Our journey today took us through Cleator, then over Dent Fell and 0n to Ennerdale Bridge where we stayed at a local pub.
As we entered Cleator, we came across the local cricket club, with an excellent turf pitch and interesting covers (need them to cope with the English weather, I guess).
We were also interested to see a Royal Post van driving down very narrow lanes around Cleator, presumably to clear neighbourhood letter-boxes. Please, no-one tell David Cameron that such inefficiency still exists!
The centre of Cleator consists of strip housing that was originally built for workers in the local mines. Unfortunately, there’s not much that can be done to beautify them. But outside the town centre, we were struck by the number of beautiful gardens. Here are just a few examples:
On the edge of town, there was an especially attractive row of gardens backing on to the local beck.
Most of the small towns along the C2C route have a cooperative store that services not only the local community, but also the passing parade of C2C walkers.
So we stocked up with lunch to have along the path – in this case delicious individual quiches that were freshly baked in-store. Visible from the same point as I took the previous photo was this …. what is it?
Soon we were on our way out of town to Dent Fell. It is the rounded rise in the background of this photograph. Looks like easy stuff, right? Well, we’ll see!
Dent Fell is said to be a Lake District outlier – much smaller than the true fells of Lakeland … rather like a pimple on the Cumbrian coastal plain. We were told that the ascent from this side is easy, but that the descent down the other side is much more challenging. Can’t wait for that … it’s all been pretty tame so far!
As we climbed, we came to several ‘false tops’, only to find that the climb would go on after what we thought was the summit. Around the lower slopes, there are extensive pine plantations. Above, you can see reasonably mature trees on the right, a clear-felled area to the rear and some new planting on the left. We couldn’t understand why harvesting was being done by clear-felling? Why not selectively thin and leave the best stems to grow into large saw-logs?
So far, so good. We had read dire warnings about deep bogs around this part of the path, but couldn’t really comprehend what thus would really be like. I must have sensed trouble brewing because I started taking a series of photographs.
At the next step, one of our team was down …. and it was grit and mush up to the wast! When the bog is so deep, it’s surprisingly difficult to extricate yourself from it. You can see one of the men in our party appear from the plantation further up the track and another coming slowly to help … and with all of the hilarity, me continuing to take pictures. It turned out to be women helping each other on this occasion!
But why wasn’t Tricia holding the other Tricia’s hand to help her up? Because she didn’t want to be pulled over as well! There are limits, it seems.
Pretty soon we had passed all of the false tops (or so we thought) and arrived at a large cairn to mark our arrival. The views back over the Cumbrian Plain were are simply stupendous! About 300 degrees, with a patchwork of cultivated and grazed fields, a network of dry stone walls and both small and large villages, with characteristic sharp boundaries between agricultural areas and the towns (ie little acreage urban sprawl or ribbon development).
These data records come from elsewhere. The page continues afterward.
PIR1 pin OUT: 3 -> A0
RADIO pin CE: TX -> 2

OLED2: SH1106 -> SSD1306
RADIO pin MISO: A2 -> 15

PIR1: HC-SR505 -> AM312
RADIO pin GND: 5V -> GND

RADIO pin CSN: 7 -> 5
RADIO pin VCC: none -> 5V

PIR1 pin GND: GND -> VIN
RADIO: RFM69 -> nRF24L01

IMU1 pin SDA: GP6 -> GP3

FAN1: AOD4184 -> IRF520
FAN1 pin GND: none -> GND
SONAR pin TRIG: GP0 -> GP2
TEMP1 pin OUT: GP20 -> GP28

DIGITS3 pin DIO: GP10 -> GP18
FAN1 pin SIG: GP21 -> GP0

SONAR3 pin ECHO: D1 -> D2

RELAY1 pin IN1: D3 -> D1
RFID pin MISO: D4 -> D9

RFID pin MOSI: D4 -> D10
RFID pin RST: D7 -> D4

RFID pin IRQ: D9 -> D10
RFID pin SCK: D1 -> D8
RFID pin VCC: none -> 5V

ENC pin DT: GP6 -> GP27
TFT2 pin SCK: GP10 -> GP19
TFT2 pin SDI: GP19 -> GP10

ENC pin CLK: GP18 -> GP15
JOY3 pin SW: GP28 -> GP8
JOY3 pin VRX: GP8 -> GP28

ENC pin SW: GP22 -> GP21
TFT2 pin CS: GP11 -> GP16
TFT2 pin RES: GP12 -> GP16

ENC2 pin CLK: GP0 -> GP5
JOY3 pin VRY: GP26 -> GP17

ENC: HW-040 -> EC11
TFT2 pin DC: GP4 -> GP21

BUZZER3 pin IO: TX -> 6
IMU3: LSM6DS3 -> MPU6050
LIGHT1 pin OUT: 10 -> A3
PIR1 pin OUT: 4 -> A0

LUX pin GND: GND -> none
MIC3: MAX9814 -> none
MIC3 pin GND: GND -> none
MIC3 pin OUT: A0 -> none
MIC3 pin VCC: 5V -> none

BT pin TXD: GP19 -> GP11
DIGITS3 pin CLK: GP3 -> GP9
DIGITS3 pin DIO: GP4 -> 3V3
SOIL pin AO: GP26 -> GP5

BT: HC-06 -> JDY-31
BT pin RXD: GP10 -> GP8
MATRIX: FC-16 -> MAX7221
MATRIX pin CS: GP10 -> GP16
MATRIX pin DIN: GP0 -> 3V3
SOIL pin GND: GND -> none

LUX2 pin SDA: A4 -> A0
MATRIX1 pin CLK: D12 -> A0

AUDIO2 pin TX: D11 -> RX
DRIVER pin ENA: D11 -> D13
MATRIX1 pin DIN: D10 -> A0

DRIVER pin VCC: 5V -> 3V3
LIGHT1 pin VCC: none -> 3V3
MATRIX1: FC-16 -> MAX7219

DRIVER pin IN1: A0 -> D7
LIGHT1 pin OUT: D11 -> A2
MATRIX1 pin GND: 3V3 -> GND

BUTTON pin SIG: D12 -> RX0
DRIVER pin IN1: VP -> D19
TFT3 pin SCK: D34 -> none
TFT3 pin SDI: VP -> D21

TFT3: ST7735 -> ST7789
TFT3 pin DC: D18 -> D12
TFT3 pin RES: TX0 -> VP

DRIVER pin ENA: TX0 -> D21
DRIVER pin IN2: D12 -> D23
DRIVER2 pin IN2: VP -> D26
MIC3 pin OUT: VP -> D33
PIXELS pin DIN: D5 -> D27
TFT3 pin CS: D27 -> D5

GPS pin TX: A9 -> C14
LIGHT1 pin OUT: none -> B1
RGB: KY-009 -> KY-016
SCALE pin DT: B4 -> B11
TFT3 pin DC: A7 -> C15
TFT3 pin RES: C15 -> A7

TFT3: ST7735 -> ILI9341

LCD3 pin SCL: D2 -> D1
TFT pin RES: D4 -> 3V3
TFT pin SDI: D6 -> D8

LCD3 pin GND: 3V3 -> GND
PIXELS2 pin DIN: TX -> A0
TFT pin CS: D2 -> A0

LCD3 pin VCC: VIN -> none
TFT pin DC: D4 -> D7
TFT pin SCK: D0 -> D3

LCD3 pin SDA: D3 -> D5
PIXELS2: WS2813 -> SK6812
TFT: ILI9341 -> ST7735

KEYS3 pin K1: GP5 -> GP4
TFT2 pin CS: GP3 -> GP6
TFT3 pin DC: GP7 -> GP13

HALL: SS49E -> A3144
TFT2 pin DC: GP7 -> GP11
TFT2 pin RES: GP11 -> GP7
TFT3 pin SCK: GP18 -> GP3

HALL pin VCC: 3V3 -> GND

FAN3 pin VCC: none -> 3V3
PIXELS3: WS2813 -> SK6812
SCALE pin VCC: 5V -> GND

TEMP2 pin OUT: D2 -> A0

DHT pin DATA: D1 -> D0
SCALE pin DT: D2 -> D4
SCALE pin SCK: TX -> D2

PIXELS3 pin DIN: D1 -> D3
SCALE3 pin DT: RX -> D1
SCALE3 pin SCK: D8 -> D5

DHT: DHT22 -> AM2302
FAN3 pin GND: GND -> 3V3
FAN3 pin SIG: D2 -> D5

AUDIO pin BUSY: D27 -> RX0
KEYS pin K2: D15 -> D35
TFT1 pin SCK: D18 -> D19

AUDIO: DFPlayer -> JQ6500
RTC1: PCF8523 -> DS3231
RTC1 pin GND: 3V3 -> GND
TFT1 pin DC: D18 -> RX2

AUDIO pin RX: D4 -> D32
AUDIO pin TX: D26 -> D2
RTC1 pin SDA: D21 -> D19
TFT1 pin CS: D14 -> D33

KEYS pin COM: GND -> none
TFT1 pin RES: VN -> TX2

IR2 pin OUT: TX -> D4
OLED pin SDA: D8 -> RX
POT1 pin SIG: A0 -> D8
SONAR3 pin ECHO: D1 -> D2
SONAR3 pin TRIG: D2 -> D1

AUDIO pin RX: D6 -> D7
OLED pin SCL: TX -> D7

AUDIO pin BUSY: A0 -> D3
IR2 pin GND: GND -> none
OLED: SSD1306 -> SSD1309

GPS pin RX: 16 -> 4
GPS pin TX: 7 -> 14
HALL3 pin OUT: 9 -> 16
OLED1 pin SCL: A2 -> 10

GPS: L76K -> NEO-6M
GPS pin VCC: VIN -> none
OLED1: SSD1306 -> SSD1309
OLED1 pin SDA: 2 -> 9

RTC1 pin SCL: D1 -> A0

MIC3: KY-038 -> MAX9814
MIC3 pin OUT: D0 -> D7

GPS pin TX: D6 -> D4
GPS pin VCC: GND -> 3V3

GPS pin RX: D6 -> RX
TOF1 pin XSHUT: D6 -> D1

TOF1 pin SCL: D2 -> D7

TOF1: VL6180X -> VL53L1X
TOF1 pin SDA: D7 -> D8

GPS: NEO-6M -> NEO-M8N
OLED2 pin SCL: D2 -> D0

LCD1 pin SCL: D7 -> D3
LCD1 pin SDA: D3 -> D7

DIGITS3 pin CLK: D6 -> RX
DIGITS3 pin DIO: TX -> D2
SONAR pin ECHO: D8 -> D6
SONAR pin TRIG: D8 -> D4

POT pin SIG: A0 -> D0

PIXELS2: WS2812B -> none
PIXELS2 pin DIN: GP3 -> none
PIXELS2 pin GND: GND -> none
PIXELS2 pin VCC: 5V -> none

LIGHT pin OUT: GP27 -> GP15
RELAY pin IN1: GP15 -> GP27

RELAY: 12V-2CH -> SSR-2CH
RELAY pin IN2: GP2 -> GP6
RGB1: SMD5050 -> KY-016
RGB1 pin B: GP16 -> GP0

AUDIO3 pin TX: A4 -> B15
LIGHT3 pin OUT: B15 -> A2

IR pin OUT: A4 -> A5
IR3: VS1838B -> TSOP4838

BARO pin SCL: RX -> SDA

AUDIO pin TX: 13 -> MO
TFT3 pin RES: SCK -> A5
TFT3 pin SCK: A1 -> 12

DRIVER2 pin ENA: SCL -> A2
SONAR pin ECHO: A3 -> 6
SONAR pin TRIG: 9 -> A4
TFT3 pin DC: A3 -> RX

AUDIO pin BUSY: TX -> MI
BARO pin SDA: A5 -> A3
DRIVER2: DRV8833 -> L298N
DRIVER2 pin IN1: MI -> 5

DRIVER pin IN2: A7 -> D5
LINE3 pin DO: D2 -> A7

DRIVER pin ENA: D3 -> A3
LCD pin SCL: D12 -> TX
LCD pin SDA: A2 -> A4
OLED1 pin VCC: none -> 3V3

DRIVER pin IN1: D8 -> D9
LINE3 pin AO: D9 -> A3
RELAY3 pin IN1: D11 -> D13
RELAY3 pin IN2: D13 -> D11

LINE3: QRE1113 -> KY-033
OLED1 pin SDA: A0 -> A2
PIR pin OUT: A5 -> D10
The sharp rise of the St Bees Headland could be seen clearly, and the drop down from the headland where we left it during stage one (just before the town of Whitehaven) could be seen further to the north. The other striking landmark from the top of Dent was the Sellafield nuclear power station. We were told by an English C2C walker that the name of the station was changed after a significant nuclear accident several decades ago. I have a vague recollection of the leak, but the public relations effort to rehabilitate the reputation of the station passed me by. Over a brew, we had an interesting conversation with a family group of three who were on the last leg of their east to west crossing. They told us what a delight we were in for … some of it not easy (it’s really difficult to know what that means!), but very rewarding. We bid them farewell as they headed off towards Cleator. It turns out that the cairn at the top of the Dent climb is another false top. The true top is further along, where the views are to the east. So this was our first sighting of the Lake District and the Lakeland Fells. And the boggy herb field in the foreground was also a pleasure. The soil scientist in our midst was quick to notice the different parent material on the eroded path as we started to descend. This was slate and would weather into finer material than sandstone, hence the bogs!
Our descent from Dent commenced with a sharp shower of rain (ie, everything was then slippery), and was quickly followed by a climb over a deer fence stile. Best be careful here! Then, the descent began in earnest … Laurie about to head over the edge!
While the path was mainly a grassy slope at this point, the gradient was steep. Given that the horizon in the background of the photo below is horizontal, this picture gives an idea of the slope that we were walking down. Stedman (the guide book of choice for most C2C walkers) says that this is the steepest part of the whole C2C path. But I know that it’s not the steepest part of the whole route …. but more on that in a future post!
Towards the bottom of the descent, there is an even steeper rocky and stony section – another one of our group lost their footing here, but thankfully only sustained a slightly bruised hand.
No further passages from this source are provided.